Heavily influenced by foreign capital
German logistics and industrial property market delivers a positive result for the first half of 2019
FRANKFURT, 5th July 2019 – After making a successful start to the new investment year during the first three months of 2019, the German logistics property market again achieved a higher transaction volume of €1.45 billion in the second quarter. The resulting half-year volume of almost €2.8 billion is at a similar level to last year as well as the five-year average. “To gain an idea of the extent to which the asset class has developed over the past ten years to become an integral part of the investment strategies of a wide range of investors, you only have to look at the amount of capital that flowed into the logistics and industrial property market in the first half of 2009: €235 million. In 2019, the half year-average for the last ten years was exceeded by a remarkable 62%,” said Timo Tschammler, CEO of JLL Germany.
After the first six months, logistics and industrial property accounted for 9% of the total transaction volume (€32.2 billion). Six transactions in the three-digit million range, which is two more than in the same period of the previous year, amounted to €1.06 billion in the first six months.
However, the most recent deals were much smaller than in 2018 (€306 million) with an average size of €176 million and contributed 38% to the total logistics transaction volume (H1 2018: 43%). The largest transaction so far this year amounted to approx. €355 million and was completed in the second quarter. It involved the purchase of three German big box facilities with a total area of 340,000 sqm by a joint venture of Green Oak and Apeiron. The seller, a multi-family office, came from Dubai. The largest single-asset transaction was the sale of an ECE project development in Ansbach for Hermes with a value of about €120 million.
In the mid-cap segment, which includes investments of up to €15 million each, 79 transactions were completed in the first half of the year with a volume of €540 million — significantly more than a year previously (H1 2018: €360 million; 66 transactions). “An increasing number of investors are willing to invest in small buildings in the logistics and industrial sector. This meets the need of small and medium-sized enterprises to realise hidden reserves in operational property. Sale and lease back arrangements in this area are increasingly common,” said Tschammler.
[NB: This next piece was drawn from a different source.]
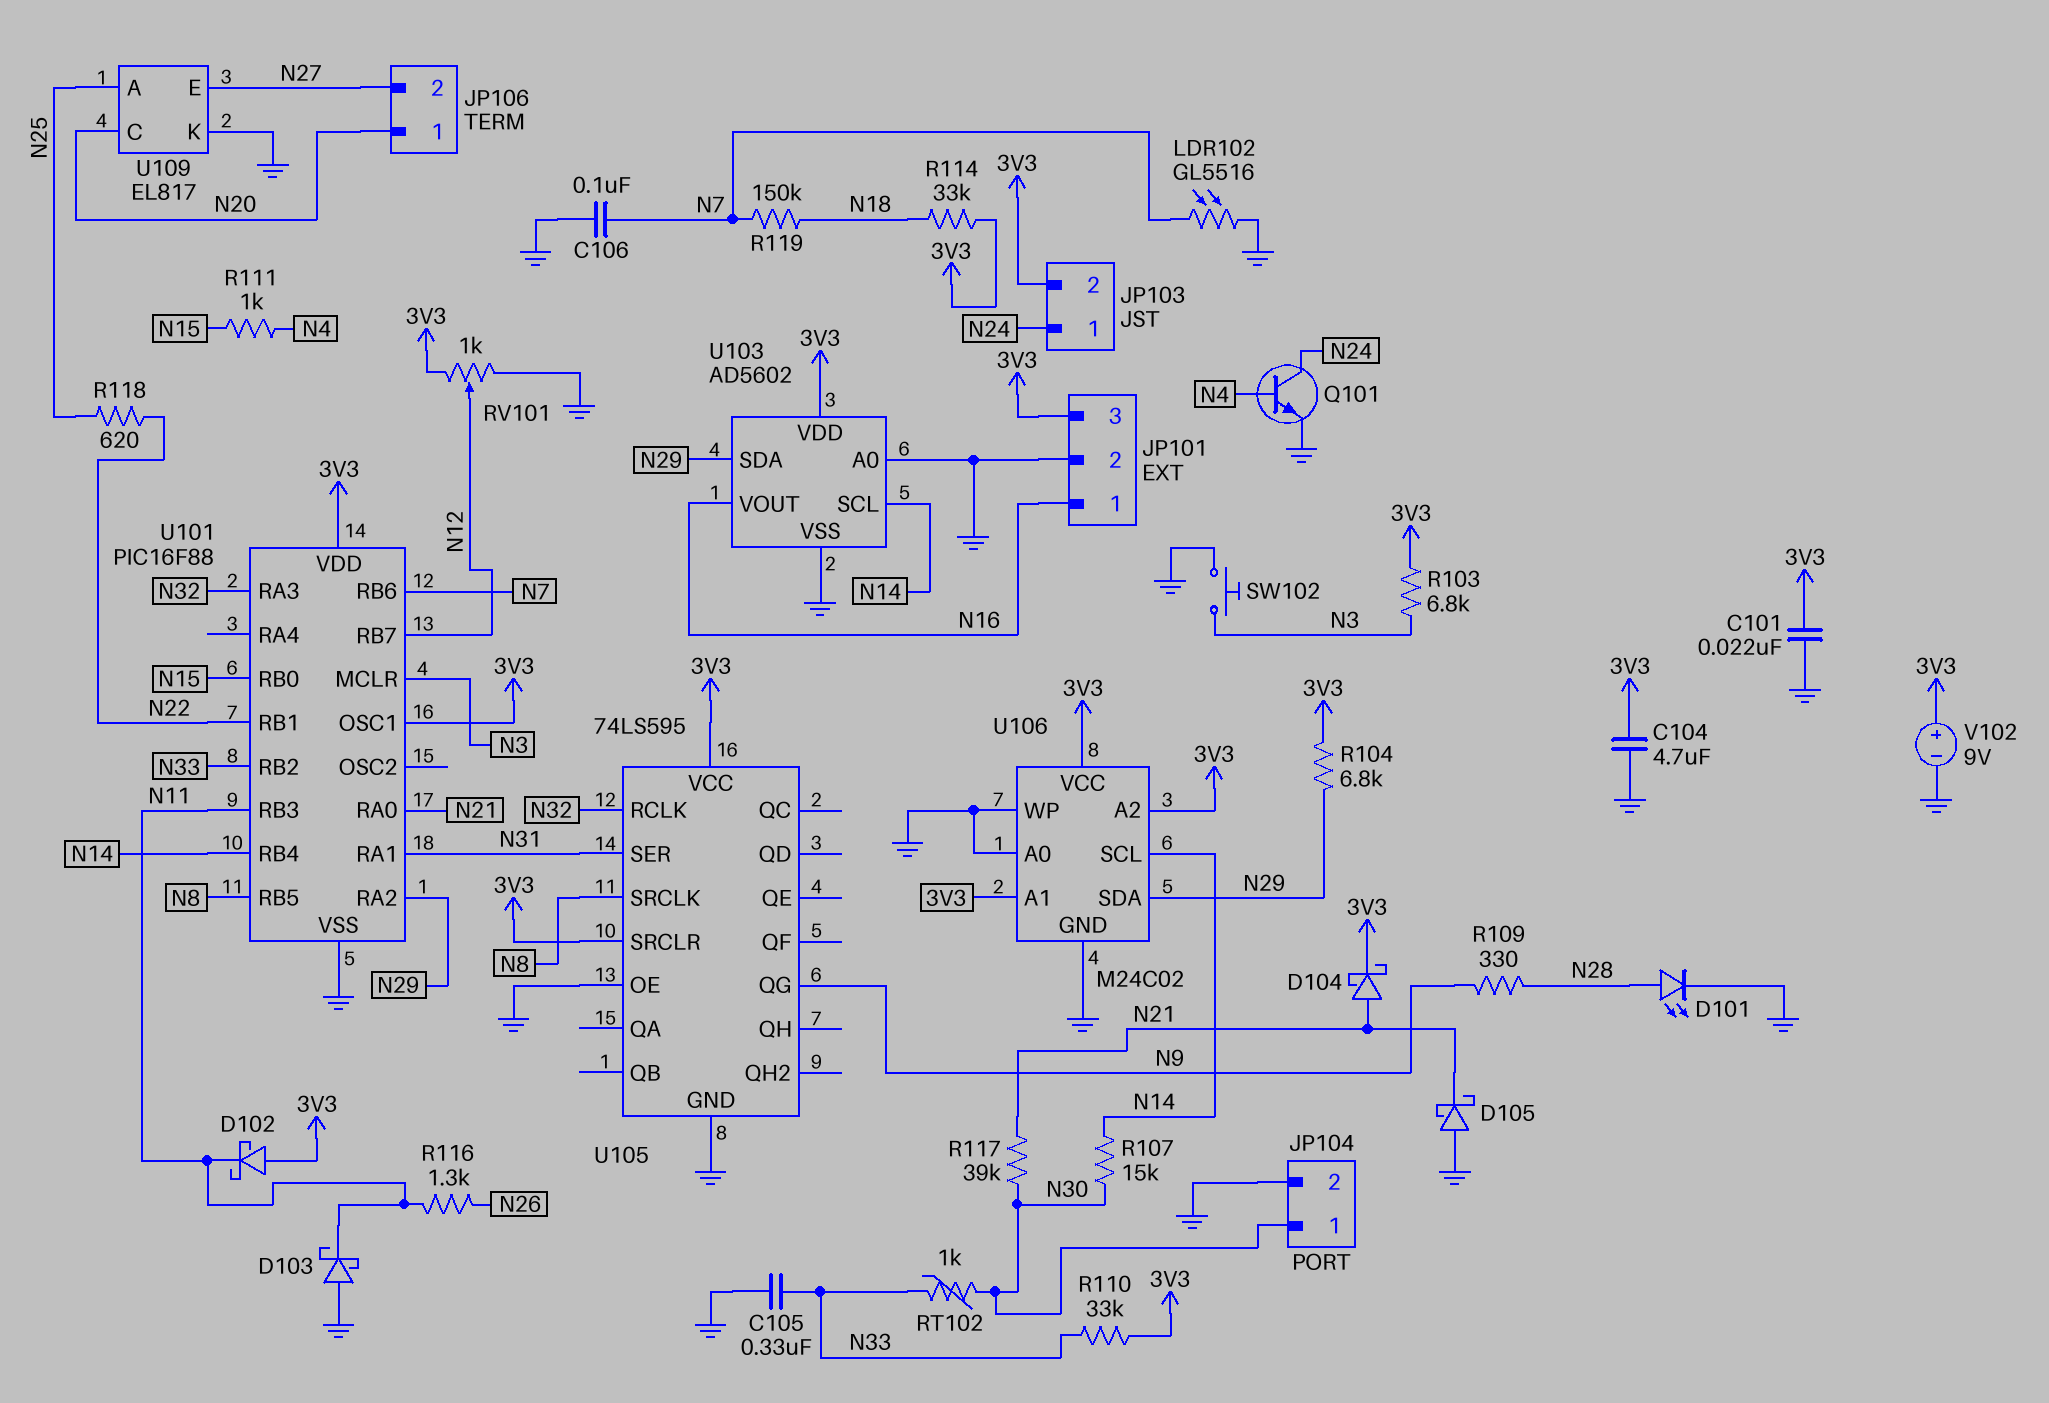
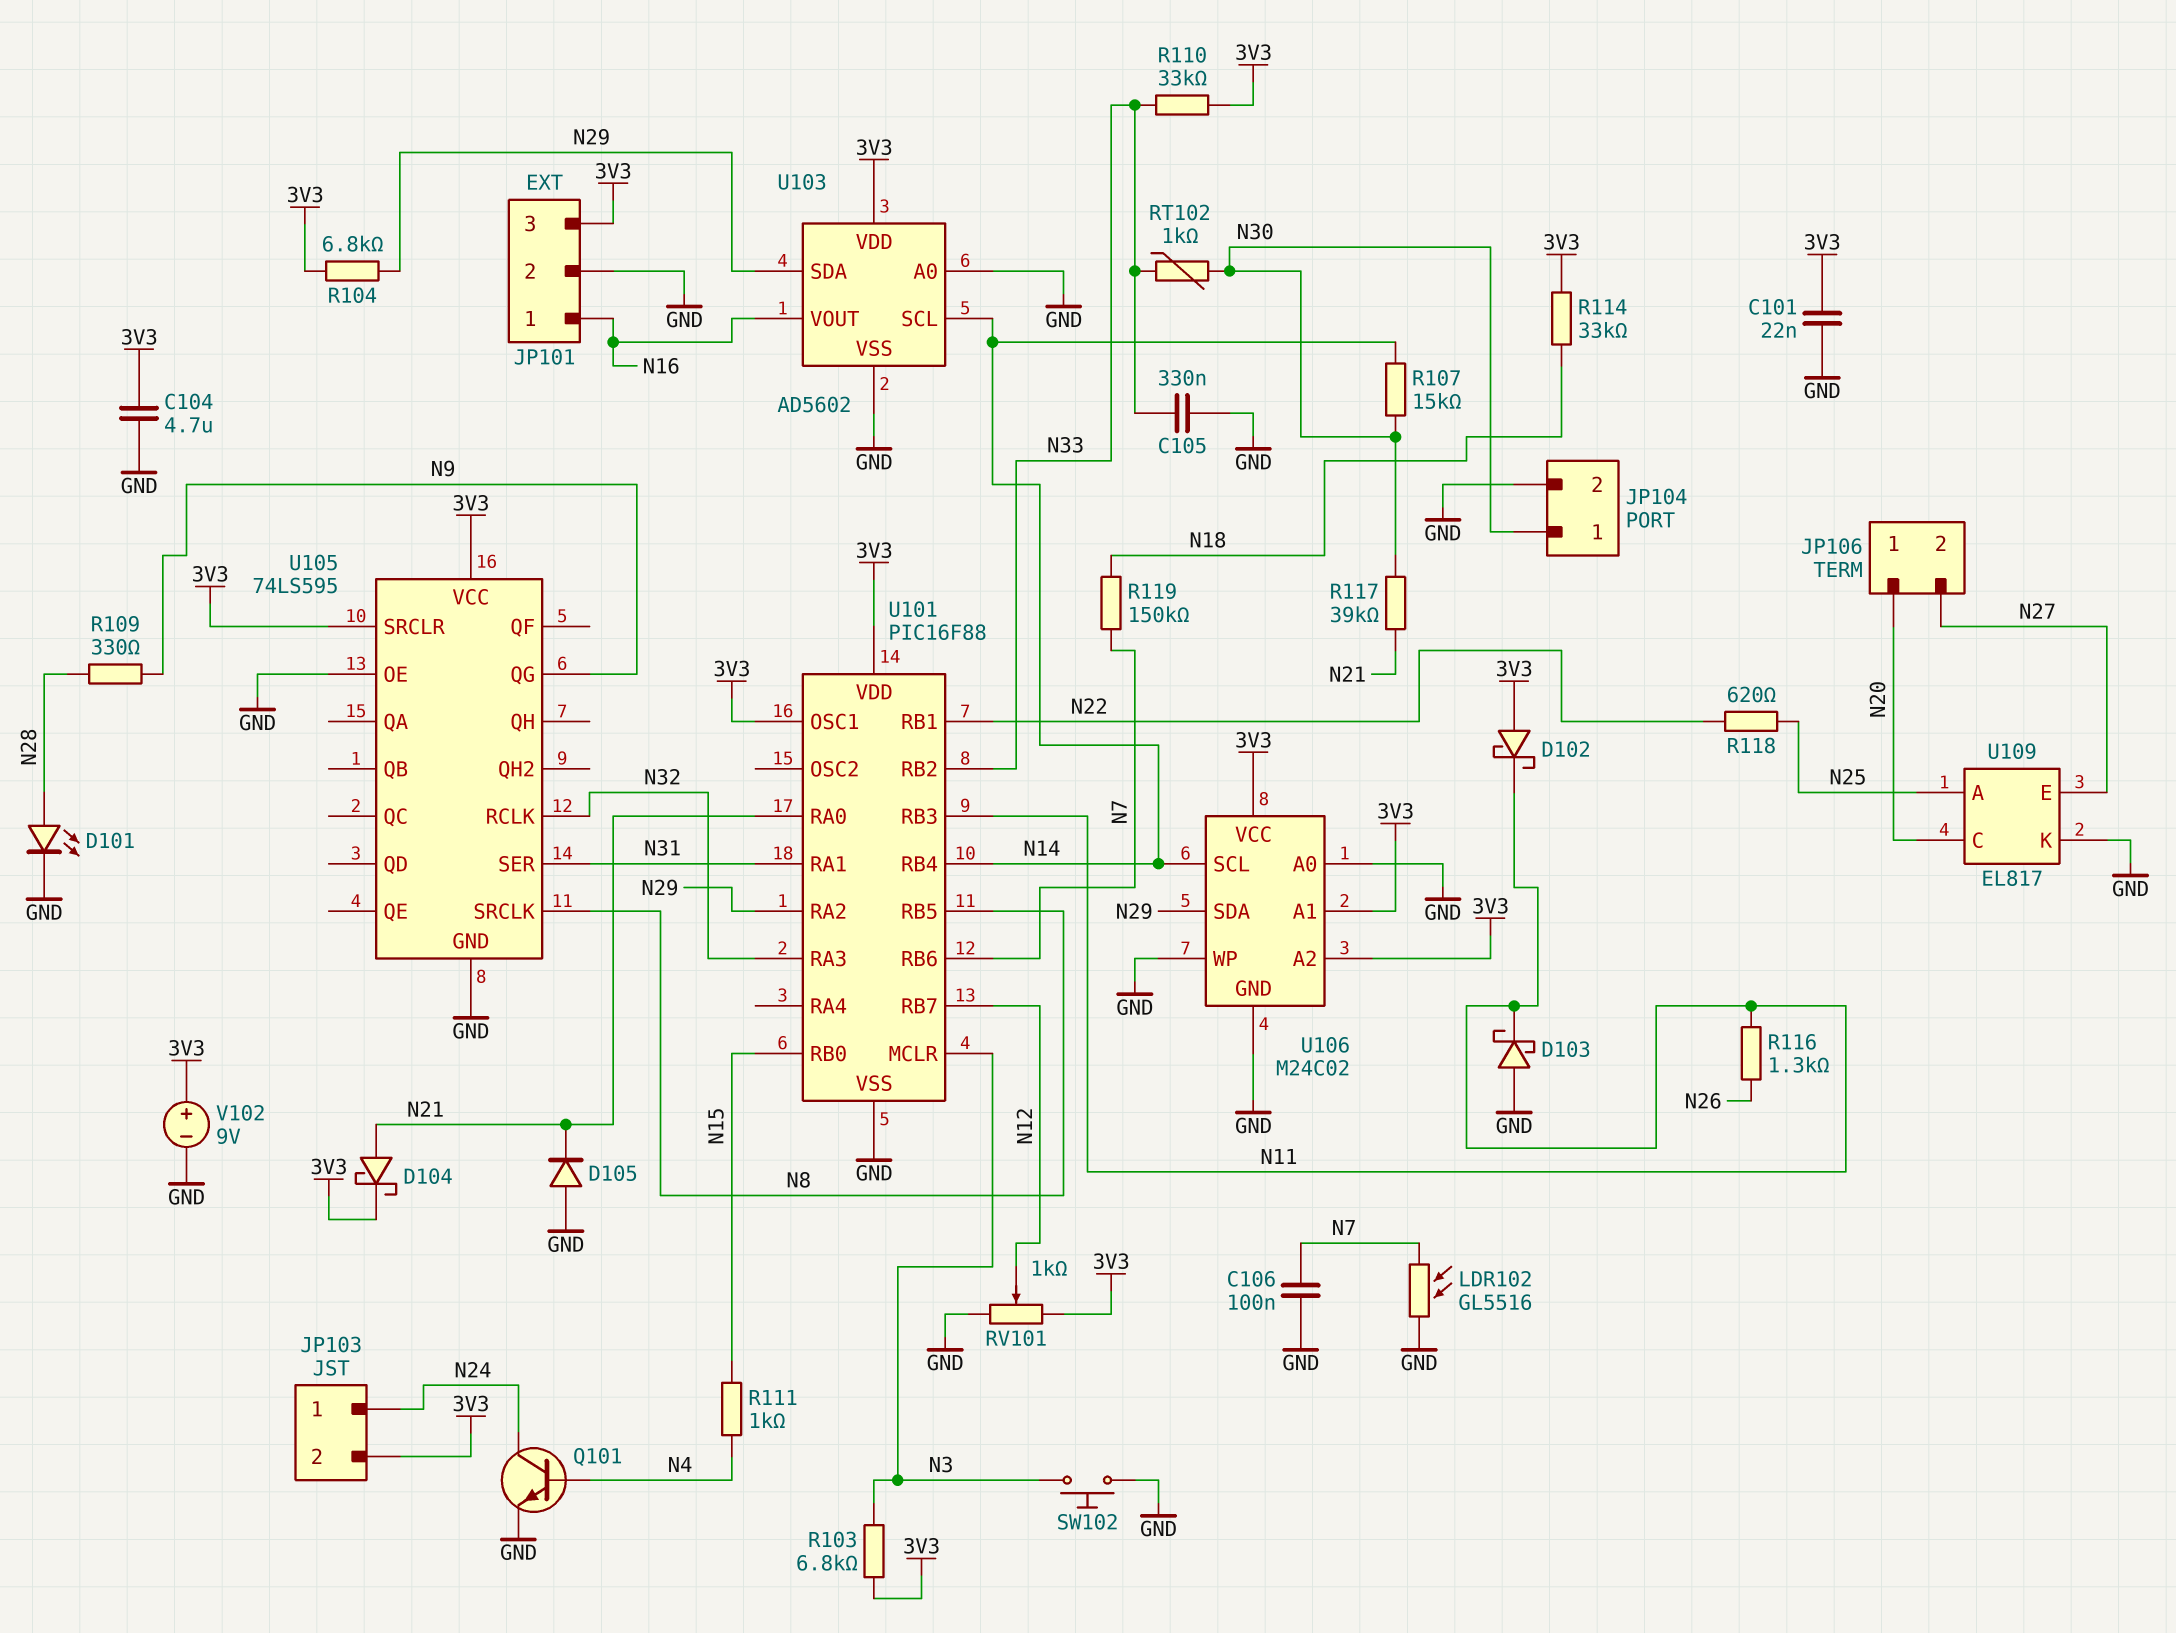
D105: schottky (A GND, K N21) -> diode (A GND, K N21)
“Given that there are notable core portfolios in the market, such as the Maple portfolio or Union Investment’s North portfolio, as well as larger single-asset transactions that, driven by e-commerce users, continue to put pressure on prime yields, JLL is still forecasting a result at a high level for 2019 that could amount to €7.5 billion. Owing to pressure caused by the strong demand, the prime yield has fallen further. It lost 35 basis points within a year and stood at 3.9% by the end of June. For the first time, the prime yield in the logistics segment has therefore fallen below the 4% mark. International investors in particular are ready to dig deep into their pockets,” said Tschammler.
Indeed, the logistics investment market in Germany continues to be heavily influenced by foreign capital. The proportion of foreign investors reached 55% in the first half of the year, which is significantly more than the average across all asset classes (34%).
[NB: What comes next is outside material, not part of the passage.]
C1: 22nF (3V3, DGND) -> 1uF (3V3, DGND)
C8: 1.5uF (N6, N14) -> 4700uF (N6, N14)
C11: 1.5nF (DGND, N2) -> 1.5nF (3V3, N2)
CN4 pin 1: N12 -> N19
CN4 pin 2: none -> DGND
Timo Tschammler concluded: “It is exciting to see the market development of well-located industrial sites, especially in former outlying urban areas that have been used for industrial purposes for decades and still are. Industrial companies are often unaware of the value that lies dormant on their books. Cities are in many cases willing to change the building law for a higher-value use in the interests of active urban development. One example is the Benrather Gärten project involving the conversion of a 150,000 sqm industrial site in Düsseldorf-Benrath into a residential and commercial property complex by the new owner. Outokumpu, an international stainless steel company headquartered in Helsinki and the seller of the former cold-rolling mill, was advised by JLL.”